Cannabis (marijuana) has been used medicinally for thousands of years; one of the earliest records of the use of therapeutic cannabis dates all the way back to 400 AD. Cannabis treatment fell from favour during the prohibition era, however, unlike alcohol, the use of cannabis has remained taboo for far longer. One particular compound in cannabis, called cannabidiol (CBD), has many reported health benefits including reducing inflammation and can even minimize the amount of brain tissue damaged after stroke. For these reasons, we think that cannabis with high levels of CBD might limit damage in the brain following a stroke and lead to better recovery. In a series of experiments, this research will provide an exciting insight into not only the safety of cannabis extracts but also how a naturally occurring substance (CBD) can be utilized to treat a pervasive neurological condition in a rodent model.
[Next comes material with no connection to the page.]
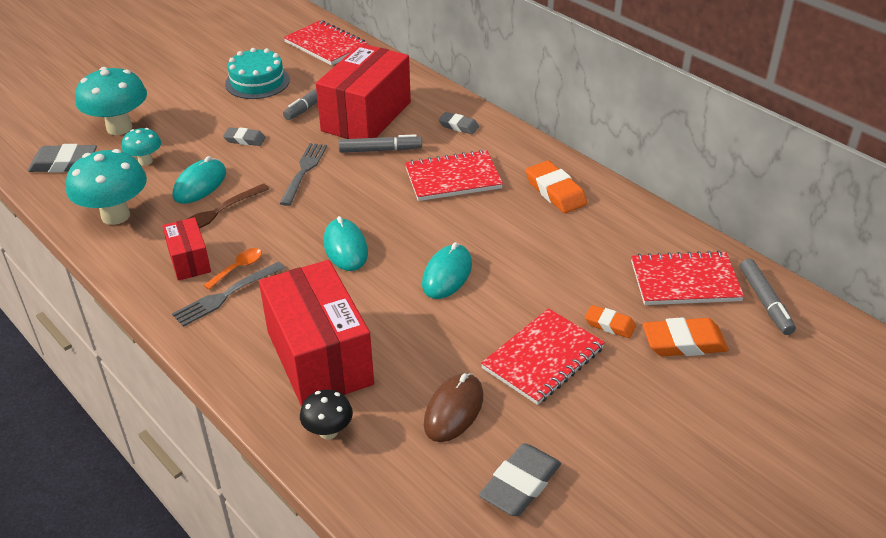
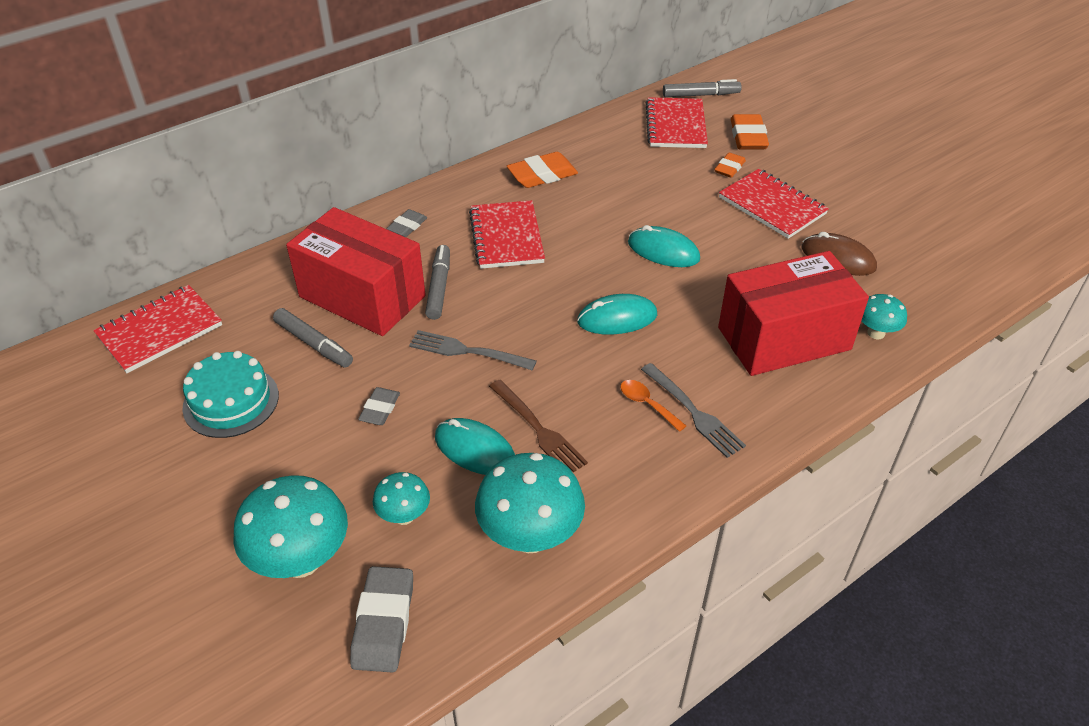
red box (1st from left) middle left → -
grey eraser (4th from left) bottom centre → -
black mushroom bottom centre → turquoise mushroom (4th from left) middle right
This research has broad nutraceutical and personalized medicine applications which, excitingly, are not solely applicable to stroke treatment. If we determine that high-CBD cannabis extract is an effective therapy for improving the recovery following stroke, this sort of natural cannabis therapy may be applied to a variety of other diseases of the brain, like Alzheimer’s disease or Parkinson’s disease that are also characterized by inflammation. Of course, many clinical studies would be required before the findings of this research are applied to a human population, but the prospect of a NeuroCAM treatment for neuroinflammation is definitely worth exploring.